Correlation of Renal Oxygenation with Renal Function in Chronic Kidney Disease: A Preliminary Prospective Study

Introduction: Chronic hypoxia is prevalent in chronic kidney disease (CKD), and blood oxygenation level-dependent magnetic resonance imaging (BOLD-MRI) provides noninvasive evaluation of renal oxygenation. This study aimed to explore the correlation of renal oxygenation evaluated by BOLD-MRI with renal function. Methods: 97 non-dialysis patients with CKD stages 1–5 and healthy volunteers (HVs) were recruited in the study, all participants without diabetes. Based on their estimated glomerular filtration rate (eGFR), the patients were divided into two groups: CKD stages 1–3 (CKD 1–3) and CKD stages 4–5 (CKD 4–5). We measured cortical and medullary T2* (COT2* and MET2*) values in all participants by BOLD-MRI. Physiological indices were also recorded and compared among three groups.

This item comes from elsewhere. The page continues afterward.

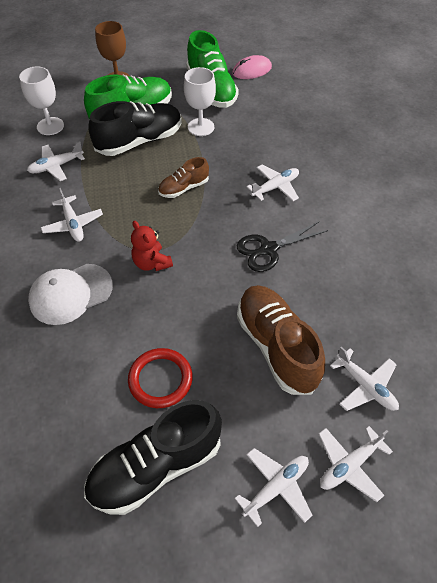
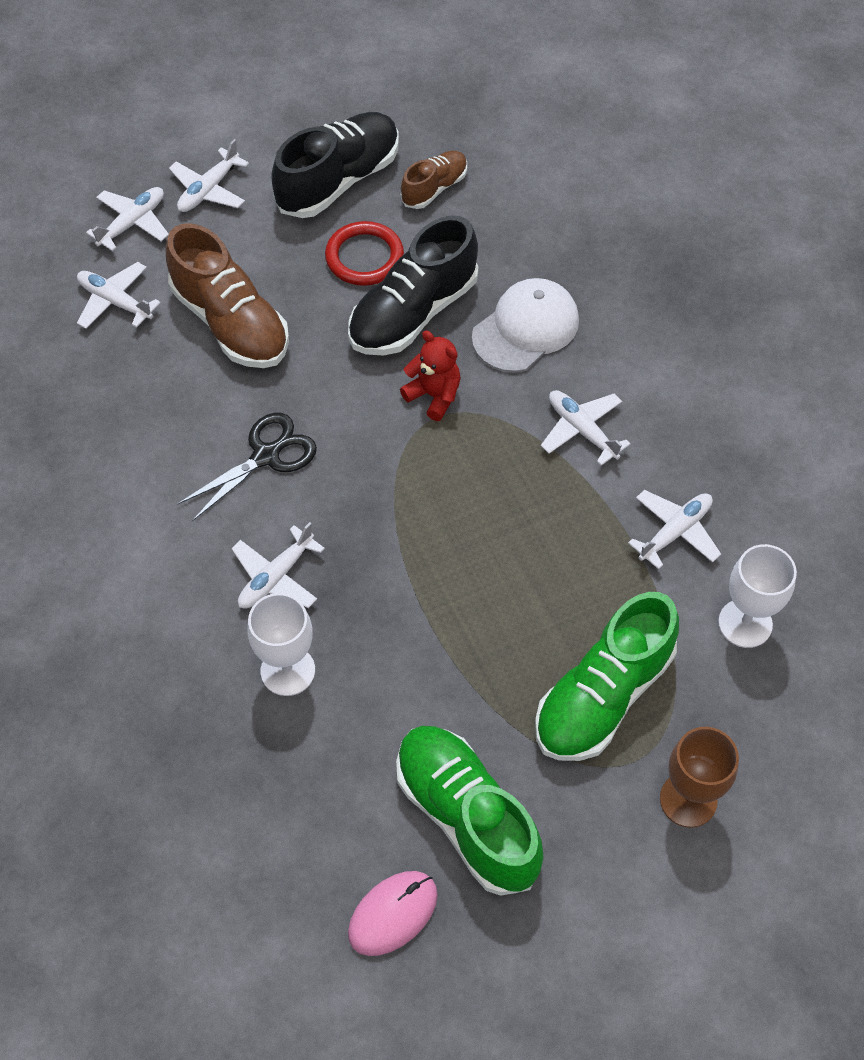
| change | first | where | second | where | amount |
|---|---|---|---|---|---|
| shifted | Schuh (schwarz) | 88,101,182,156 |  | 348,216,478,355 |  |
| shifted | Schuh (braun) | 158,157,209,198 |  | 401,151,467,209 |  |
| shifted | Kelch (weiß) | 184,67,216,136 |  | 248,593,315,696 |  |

Correlation of T2* values with clinical characteristics was determined. Results: The COT2* values were significantly higher than MET2* values in all participants. The COT2* and MET2* values of three groups were ranked as HV > CKD 1–3> CKD 4–5 (p < 0.0001). There were positive correlations between the COT2* values, MET2* values and eGFR, hemoglobin (r > 0.4, p < 0.01). The 24-h urinary protein (24-h Upr) showed weak correlation with the COT2* value (rs = −0.2301, p = 0.0265) and no correlation with the MET2* value (p > 0.05). Urinary microprotein, including urinary alpha1-microglobulin, urinary beta2-microglobulin (β2-MG), and urinary retinol-binding protein (RBP), showed strong correlation with COT2* and MET2* values. According to the analysis of receiver operating characteristic curve, the optimal cut-points between HV and CKD 1–3 were “<61.17 ms” (sensitivity: 91.23%, specificity: 100%) for COT2* values and “<35.00 ms” (sensitivity: 77.19%, specificity: 100%) for MET2* values, whereas COT2* values (“<47.34 ms”; sensitivity: 90.00%, specificity: 92.98%) and MET2* values (“<25.09 ms”; sensitivity: 97.50%, specificity: 80.70%) between CKD 1–3 and CKD 4–5. Conclusion: The decline of renal oxygenation reflected on T2* values, especially in cortex, may be an effective diagnostic marker for early detection of CKD.